Cinaldo Oliveira e Douglas Cunha
O Desterro figura entre os bairros mais antigos de São Luís. Pela sua proximidade com a Praia Grande, era no seu porto que descarregavam os produtos do setor primário oriundos da Baixada maranhense, considerada ao longos dos anos, até à década de 60, o celeiro de São Luís. A movimentação das embarcações que descarregavam ali, era muito grande na Praia do Desterro que também detinha grande número de casas comerciais, como as quitandas de Seu Zé Reis, João Gia, Amadeu Pinto, Charuto, Camarão e seu sócio Calé, e casa de Dona Zelinda que vendia frutas e cocadas.
No Portinho que tinha um igarapé que possibilitava as embarcações de médio e pequeno portes como as “geleiras” que traziam pescados frescos do litoral do estado e os igarités que traziam carvão e lenha de mangue, chegarem até bem próximo da Praça do Mercado Central, tendo como porto de desembarque, o final da Rua da Manga a partir da confluência com a Travessa da Lapa com suas casas comerciais, destacando Luís Sabão, “Rádio”, que negociava com suínos abatidos, o armazém A Meruóca, de Nagib Hayckel, que se tornou político importante no estado.
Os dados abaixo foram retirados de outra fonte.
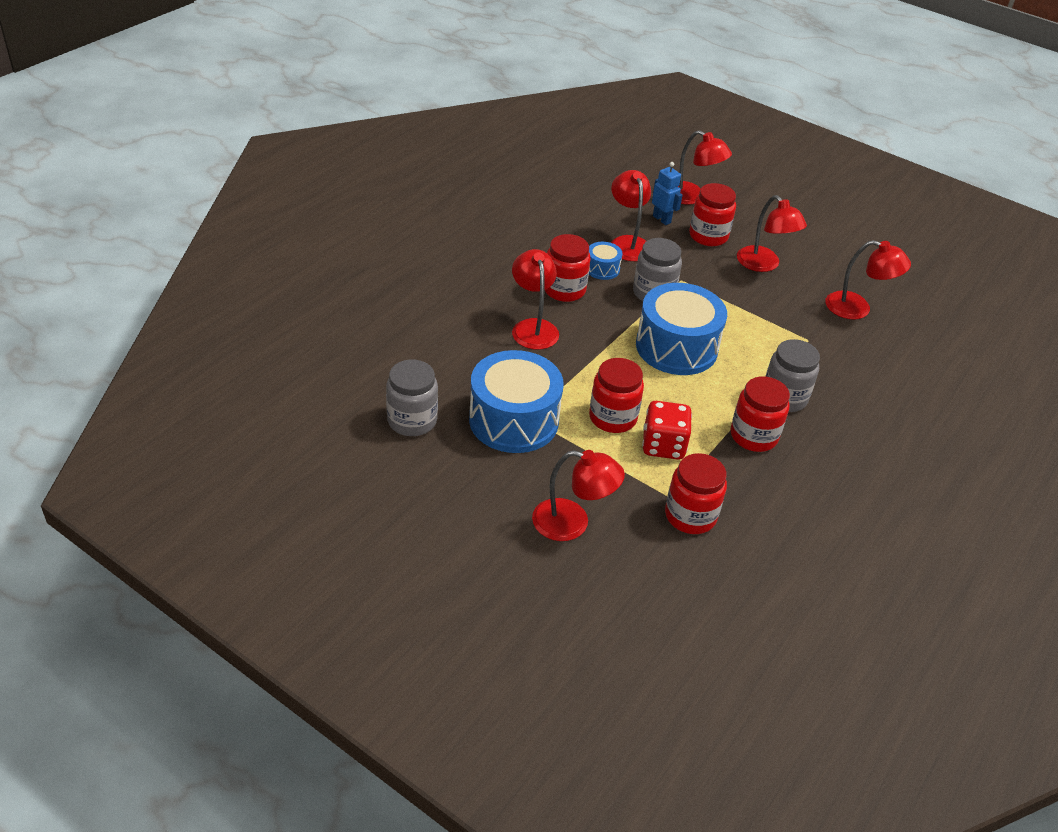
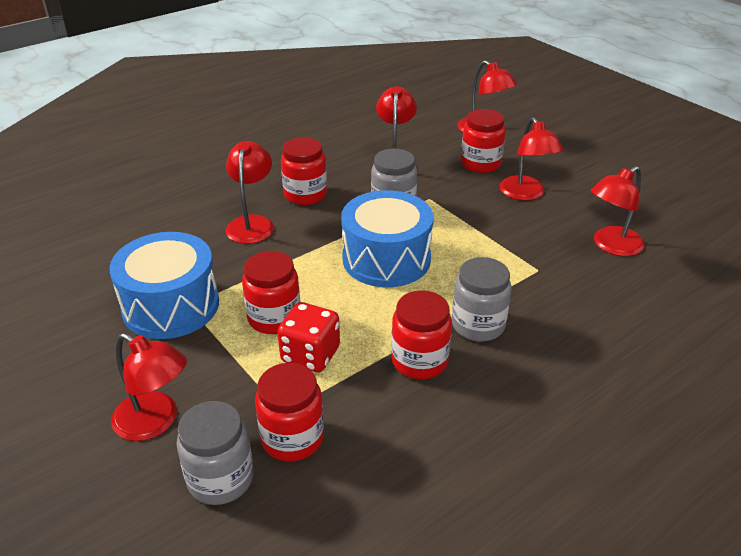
camera: 20 degrees right, 5 degrees down
(412, 421) = (73, 292): grey jar -> grey jar (220, 479)
(602, 269) = (355, 181): blue drum -> none
(662, 219) = (441, 145): blue robot -> none
(857, 308) = (611, 246): red lamp -> red lamp turned 105 degrees clockwise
Ali, estava também a alegria dos barqueiros que, à noite, após o banho na casa de Dona Chiquinha e comprar o perfume Zezé, a “retalho”, na quitanda de Amadeu, buscavam as benesses das prostitutas dos lupanares como “Mata Homem”, na esquina da Travessa da Lapa com a Rua Afonso Pena, e ”Espoca”, a Afonso Pena, onde o sexo era mais barato, mesmo que na próxima viagem, dias depois, tivessem que buscar socorro com Seu Zequinha, na Farmácia do Povo, na Rua Jacinto Maia, para curar a DST adquirida. Os mais abastados iam adiante e tinham as alegrias das putas das ruas Da Palma e 28 de Julho, onde estavam as casas que tinham “mercadorias” de melhor qualidade.